Invidious: Private Youtube frontend instance in Docker Swarm

YouTube is ubiquitious now. Almost every video I'm sent, takes me to YouTube. Worse, every YouTube video I watch feeds Google's profile about me, so shortly after enjoying the latest Marvel movie trailers, I find myself seeing related adverts on unrelated websites.

Creepy 🐛!

As the connection between the videos I watch and the adverts I see has become move obvious, I've become more discerning re which videos I choose to watch, since I don't necessarily want algorithmically-related videos popping up next time I load the YouTube app on my TV, or Marvel merchandise advertised to me on every second news site I visit.

This is a PITA since it means I have to "self-censor" which links I'll even click on, knowing that once I do click the video link, it's forever associated with my Google account 🤦

After playing around with some of the available public instances for a while, today I finally deployed my own instance of Invidious - an open source alternative front-end to YouTube.

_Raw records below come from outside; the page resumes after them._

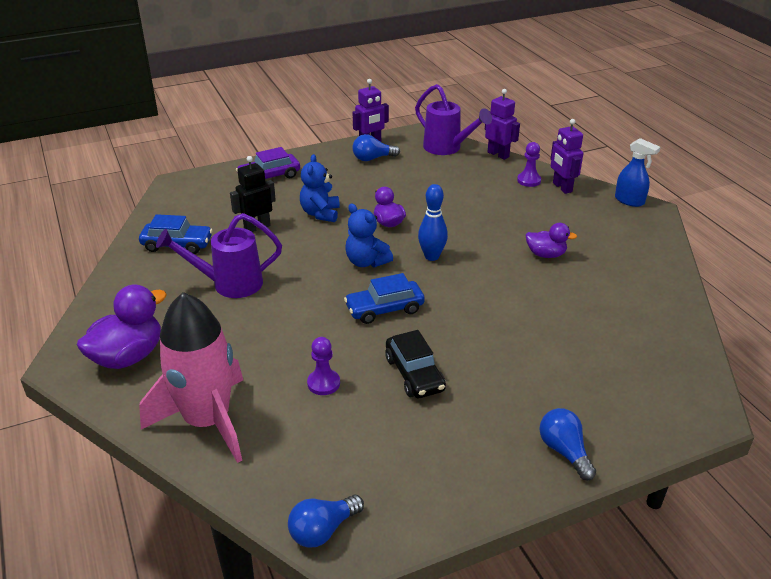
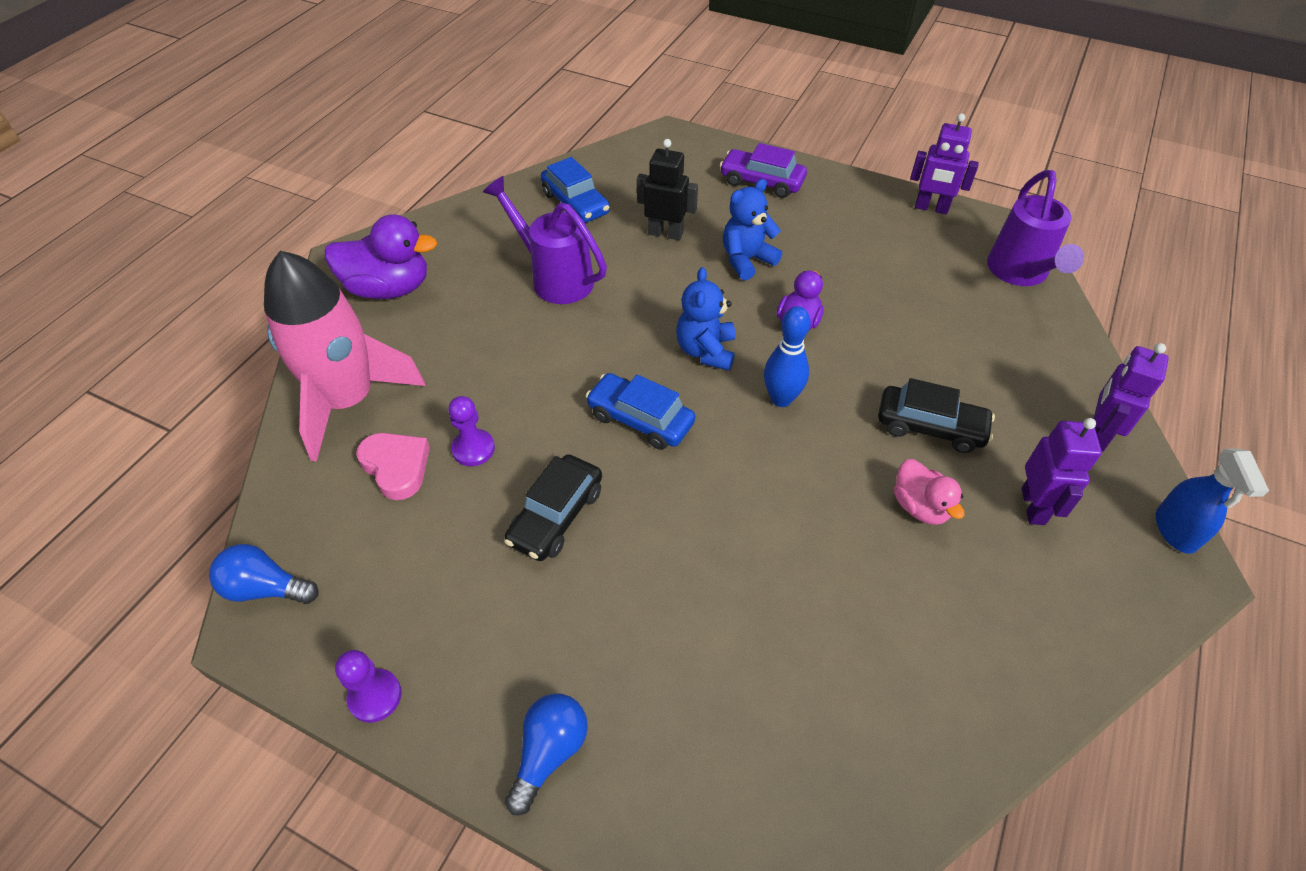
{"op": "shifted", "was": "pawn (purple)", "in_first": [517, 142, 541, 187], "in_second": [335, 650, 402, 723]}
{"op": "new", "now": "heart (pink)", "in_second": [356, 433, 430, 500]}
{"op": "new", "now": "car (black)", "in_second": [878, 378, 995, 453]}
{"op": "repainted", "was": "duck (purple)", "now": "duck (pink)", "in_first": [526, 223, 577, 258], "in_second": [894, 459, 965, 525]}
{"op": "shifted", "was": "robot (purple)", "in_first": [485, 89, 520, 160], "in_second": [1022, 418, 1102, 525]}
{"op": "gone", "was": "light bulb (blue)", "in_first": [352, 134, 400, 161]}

Invidious Screenshot{ loading=lazy }

Here's an example from my public instance:

Invidious requirements

!!! summary "Ingredients" Already deployed:

* [X] [Docker swarm cluster](/docker-swarm/design/) with [persistent shared storage](/docker-swarm/shared-storage-ceph/)
* [X] [Traefik](/docker-swarm/traefik/) configured per design

New:

* [ ] DNS entry for your Invidious instance, pointed to your [keepalived](/docker-swarm/keepalived/) IP

Setup data locations

First, we create a directory to hold the invidious docker-compose configuration:

mkdir /var/data/config/invidious

Then we setup directories to hold all the various data:

mkdir -p /var/data/invidious/database-dump
mkdir -p /var/data/runtime/invidious/database

Setup Invidious environment

Create /var/data/config/invidious/invidious.env something like the example below..

POSTGRES_DB=invidious
POSTGRES_USER=invidious
POSTGRES_PASSWORD=youtubesucks

Then create /var/data/config/invidious/invidious-db-backup.env, like this:

# For pg_dump running in postgres container (used for db-backup)
PGHOST=db
PGUSER=invidious
PGPASSWORD=youtubesucks
BACKUP_NUM_KEEP=7
BACKUP_FREQUENCY=1d

Invidious Docker Swarm config

Create a docker swarm config file in docker-compose syntax (v3), something like the example below.. example1 :

--8<-- "premix-cta.md"

version: "3.2"

services:
  invidious:
    image: quay.io/invidious/invidious:latest
    environment:
      INVIDIOUS_CONFIG: |
        db: # make sure these values align with the indivious.env file you created
          dbname: invidious
          user: invidious
          password: youtubesucks
          host: db
          port: 5432
        check_tables: true
        external_port: 443
        domain: invidious.example.com # update this for your own domain
        https_only: true # because we use Traefik, all access is HTTPS
        # statistics_enabled: false   
        default_user_preferences:
          quality: dash # auto-adapts or lets you choose > 720P 
    env_file: /var/data/config/invidious/invidious.env
    deploy:
      replicas: 1
      labels:
        - "traefik.enable=true"
        - "traefik.docker.network=traefik_public"
        - "traefik.http.routers.invidious.rule=Host(`invidious.example.com`)"
        - "traefik.http.routers.invidious.entrypoints=https"
        - "traefik.http.services.invidious.loadbalancer.server.port=3000"        
    networks:
      - internal
      - traefik_public

  db:
    image: postgres:14
    env_file: /var/data/config/invidious/invidious.env
    volumes:
      - /var/data/runtime/invidious/database:/var/lib/postgresql/data
    networks:
      - internal

  db-backup:
    image: postgres:14
    env_file: /var/data/config/invidious/invidious-db-backup.env
    volumes:
      - /var/data/invidious/database-dump:/dump
    entrypoint: |
      bash -c 'bash -s <<EOF
      trap "break;exit" SIGHUP SIGINT SIGTERM
      sleep 2m
      while /bin/true; do
        pg_dump -Fc > /dump/dump_\`date +%d-%m-%Y"_"%H_%M_%S\`.psql
        ls -tr /dump/dump_*.psql | head -n -"$$BACKUP_NUM_KEEP" | xargs -r rm
        sleep $$BACKUP_FREQUENCY
      done
      EOF'
    networks:
      - internal

networks:
  traefik_public:
    external: true
  internal:
    driver: overlay
    ipam:
      config:
        - subnet: 172.16.21.0/24

--8<-- "reference-networks.md"

Launch Invidious!

Launch the Invidious stack by running

docker stack deploy invidious -c /var/data/config/invidious/invidious.yml

Now hit the URL you defined in your config, you'll see the basic search screen. Enter a search phrase ("marvel movie trailer") to see the YouTube video results, or paste in a YouTube URL such as https://www.youtube.com/watch?v=bxqLsrlakK8, change the domain name from www.youtube.com to your instance's FQDN, and watch the fun 2 !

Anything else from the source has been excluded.